Pushing the mug away, the laird came to his feet as
well.

“Also, the Earl of Athol’s men
mentioned that he’d be giving you a visit before the week’s end.”
Andrew’s eyes followed his leader as Gavin rounded the table where
they sat. “‘Tis only a day’s ride, they said, and if that’s
unsuitable...”


That’s fine,” Gavin
answered absently without turning around. “All three of you, get
your rest. There is a great deal to be done tomorrow.”

The three men watched in silence as
their master walked quietly toward the darkened
kitchens.

 

**

 

These newcomers were going to be more
than a nuisance, she thought. They were going to be downright
dangerous. And there were so many of them.

Coming out of the passages after the
sounds of feasting had died away, Joanna had been surprised by the
number of people remaining in the Great Hall. From past experience
she knew that she would have more chance of finding food there than
in the kitchens, but clearly that plan would no longer work. She
only hoped the usually tightfisted Gibby had not locked everything
away, as was her custom.

Entering the kitchens, Joanna peered
into the corners for stray sleepers, but with the warmer weather,
not a body was in evidence. The embers in the huge fireplace
flickered, and she could see the rows of bread dough rising into
loaves on a long table.

Moving to a sideboard, she found a
large bowl with broken scraps of hard bread. Scooping out a
handful, Joanna placed the bread carefully in the deep pocket of
her cloak, then cocked her head to listen. With more people around,
she would have to be far more careful than she had been in the
past. Being discovered would mean the end of her plans. It would be
the death of her only wish--the one that had been driving her to
hang on to her threadbare existence. If she were discovered, there
would surely be no dispensing of justice to those who had murdered
her parents. Of that she was certain.

Joanna glided silently down through
the kitchen, and then paused with a sigh by a locked larder. The
gentle nudge of the dog’s nose against her hip made the young
woman’s heart leap in her chest.
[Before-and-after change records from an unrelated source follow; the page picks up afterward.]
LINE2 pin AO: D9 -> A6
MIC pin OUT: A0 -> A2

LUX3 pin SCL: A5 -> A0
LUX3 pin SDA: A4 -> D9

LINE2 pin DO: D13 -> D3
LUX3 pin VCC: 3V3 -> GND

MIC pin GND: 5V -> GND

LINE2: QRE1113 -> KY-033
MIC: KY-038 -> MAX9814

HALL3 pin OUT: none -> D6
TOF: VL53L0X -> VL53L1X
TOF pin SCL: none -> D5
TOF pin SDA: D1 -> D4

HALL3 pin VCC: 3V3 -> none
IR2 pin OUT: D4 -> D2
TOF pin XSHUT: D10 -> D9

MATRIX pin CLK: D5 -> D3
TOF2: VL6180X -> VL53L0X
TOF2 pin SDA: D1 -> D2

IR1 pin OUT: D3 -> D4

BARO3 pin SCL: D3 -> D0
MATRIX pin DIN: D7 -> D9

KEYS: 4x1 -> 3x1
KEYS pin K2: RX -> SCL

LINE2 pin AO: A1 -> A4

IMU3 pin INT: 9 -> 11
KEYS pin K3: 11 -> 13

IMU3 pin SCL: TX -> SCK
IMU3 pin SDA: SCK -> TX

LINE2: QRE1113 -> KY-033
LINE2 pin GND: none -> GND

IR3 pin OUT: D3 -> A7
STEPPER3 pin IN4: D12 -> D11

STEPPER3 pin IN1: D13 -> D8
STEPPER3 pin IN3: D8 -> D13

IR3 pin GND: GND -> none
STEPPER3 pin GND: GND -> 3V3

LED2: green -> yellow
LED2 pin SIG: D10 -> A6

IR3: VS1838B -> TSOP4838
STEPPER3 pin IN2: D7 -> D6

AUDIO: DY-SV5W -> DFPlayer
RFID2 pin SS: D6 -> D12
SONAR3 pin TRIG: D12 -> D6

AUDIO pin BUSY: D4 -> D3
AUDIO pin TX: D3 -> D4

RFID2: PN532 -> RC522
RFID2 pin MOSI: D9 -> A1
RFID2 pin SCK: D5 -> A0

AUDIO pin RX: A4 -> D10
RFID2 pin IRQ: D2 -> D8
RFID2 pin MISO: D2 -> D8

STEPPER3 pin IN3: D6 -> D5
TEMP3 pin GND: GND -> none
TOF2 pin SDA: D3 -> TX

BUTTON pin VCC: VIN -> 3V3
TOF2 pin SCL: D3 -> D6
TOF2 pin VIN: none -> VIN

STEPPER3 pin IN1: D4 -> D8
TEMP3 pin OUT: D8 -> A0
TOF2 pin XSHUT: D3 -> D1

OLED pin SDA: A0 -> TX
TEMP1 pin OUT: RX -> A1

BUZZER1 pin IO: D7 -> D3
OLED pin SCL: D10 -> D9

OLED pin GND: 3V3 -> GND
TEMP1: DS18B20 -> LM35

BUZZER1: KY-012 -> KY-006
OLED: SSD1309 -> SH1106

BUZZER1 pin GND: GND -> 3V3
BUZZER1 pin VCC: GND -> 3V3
Shaking her head as the corners of
her mouth lifted in a wry smile, she crouched down to pet the
gentle beast. All the dogs in the castle were quite accustomed to
her, but shaggy Max was the only one that ever came to her.
Accepting a wet kiss on the chin, Joanna gave the dog’s head an
affectionate pat. Wordlessly, she straightened and continued her
search for more food.

The heavenly smells of bannocks and
roasted mutton still hung in the air, making her mouth water, but
to her dismay there was nothing else left over that she could find.
High in the rafters, she could see the dark shapes of smoked meat,
but she didn’t dare be so bold as to steal anything that would
raise a hue and cry. Hearing Max sniffing in a dark corner, Joanna
spotted two balls of cheese hanging from strings on a high
pegboard, just out of the dog’s reach. Gratified at the chance to
add something different to her spare diet, she reached for
them.

“I am certainly sorry you’ll have to
shoulder the blame for both of these,” she whispered with a smile
to the happy dog. “But you can only have one.” Rolling his share
playfully along the stone floor, Joanna placed the other in the
pocket of her cloak.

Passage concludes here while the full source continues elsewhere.